The signs of Iceland’s geothermal riches are hard to miss. Earlier this summer, bright orange lava sprayed like a fountain and flowed like a river from an active volcano, visible from miles away. Out on older lava fields, thick steam clouds rose from the ground as the earth brimmed with heat. The famous Blue Lagoon offered yet another reminder: The spa’s milky-teal water comes from the runoff of an adjacent geothermal power plant.
For decades, Iceland has harnessed this natural abundance to heat the majority of its homes and produce a sizable share of the country’s electricity supply. Outdoor swimming pools, streets, and sidewalks stay free of ice and snow during the long Nordic winters thanks to the geothermal resources piped beneath them.
The country is an undisputed leader in geothermal energy, which is drawing increasing attention globally as an on-demand source of renewable energy. Yet Iceland hasn’t fully unlocked its potential. Hidden from sight, miles beneath the surface, scalding-hot rocks and churning magma chambers are the latest frontiers in geothermal energy, promising a clean and inexhaustible supply of heat and electricity — if only scientists and engineers can figure out how to extract it.

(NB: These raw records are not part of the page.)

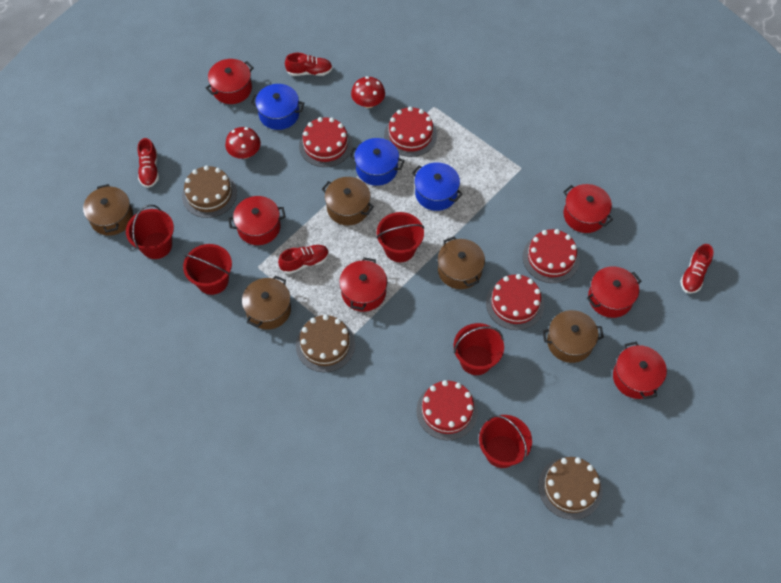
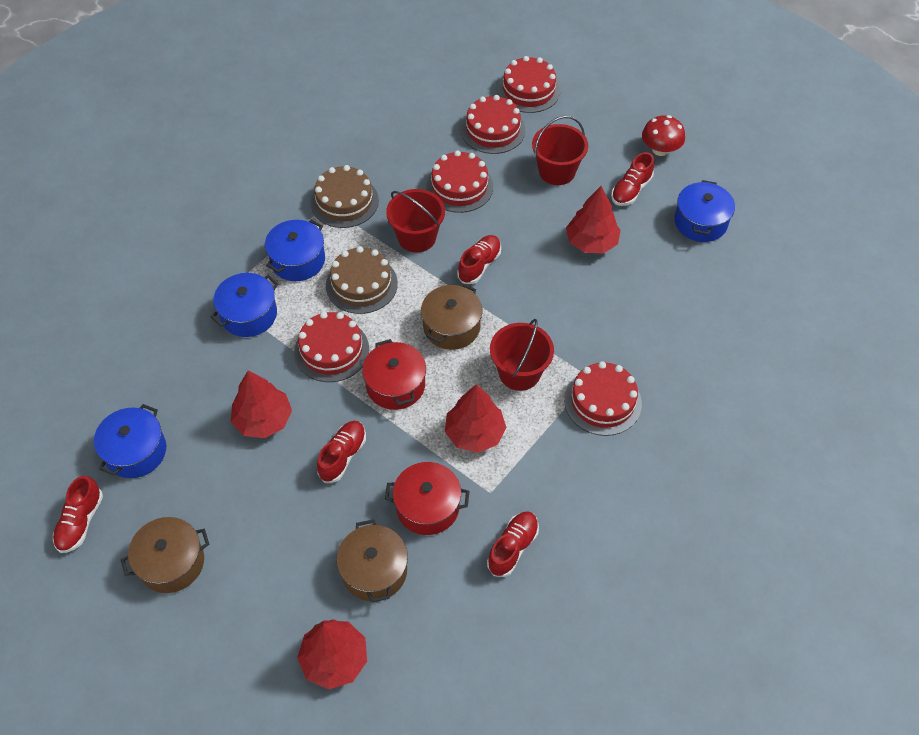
blue pot: 3 -> 4
brown cake: 3 -> 2
brown pot: 5 -> 3
red bucket: 5 -> 3
red mushroom: 2 -> 1
red pot: 6 -> 2
red shoe: 4 -> 5
red tree: 0 -> 4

New research projects are underway to drill into those resources in Iceland, and experts from the United States and other countries are collaborating and watching closely. By gathering data and developing technology in the most extreme environments, Iceland aims to export its findings to unleash geothermal energy in places without flowing lava and seething hot springs.
“A big goal of ours is to use Iceland as a test bed,” said Hjalti Páll Ingólfsson, director of the Geothermal Research Cluster, or GEORG. He spoke in late May on the sidelines of the Iceland Geothermal Conference, held inside the glimmering Harpa concert hall in downtown Reykjavík.
The conference took place during a momentous period for the global geothermal industry. In the U.S. and worldwide, private companies and government agencies are ramping up support for geothermal projects while working to meet the world’s urgent need for renewable, carbon-free energy — and for around-the-clock power that can fill in the gaps left by intermittent sources like wind and solar.
At last year’s United Nations climate change conference in Dubai, countries committed to tripling the world’s installed renewable energy capacity by 2030 to align with international climate targets. For geothermal in particular, meeting that pledge will require adding 48 gigawatts of electricity capacity and 520 gigawatts of thermal heating and cooling capacity, all in about six years’ time.
“If you do the back-of-the-envelope calculations, it means we have to start drilling 20,000 wells per year … to get that energy we’ve pledged towards by the end of this decade,” Marit Brommer, executive director of the International Geothermal Association, said during the conference. Today, the industry drills around 1,500 geothermal wells every year.
Such dramatic goals underscore the need to tap into deeper, hotter resources. Companies produce geothermal power by extracting hot water or steam from underground wells and using the heat to drive turbines. The hotter the fluid, the more efficient and powerful the system, meaning companies can derive more energy from a smaller number of wells.
This is why Iceland is exploring the potential of drilling near volcanoes and into superhot rock formations. These attempts are still in their infancy and will likely require significant research funding and repeated trial and error before the concepts can be transformed into commercial-scale projects. But proponents say the efforts are worth it. Even Iceland’s conventional, easy-to-reach geothermal resources likely won’t be sufficient to serve the rising urban population, the shift to electric vehicles, and industrial growth.
“We need to think about how we’re going to provide both electricity and district heating for people 100 years from now,” said Arna Pálsdóttir, head of resource innovation at Reykjavík Energy, the utility company serving the capital region. “We’re really figuring out everything we can at this point so that we’re ready for the future.”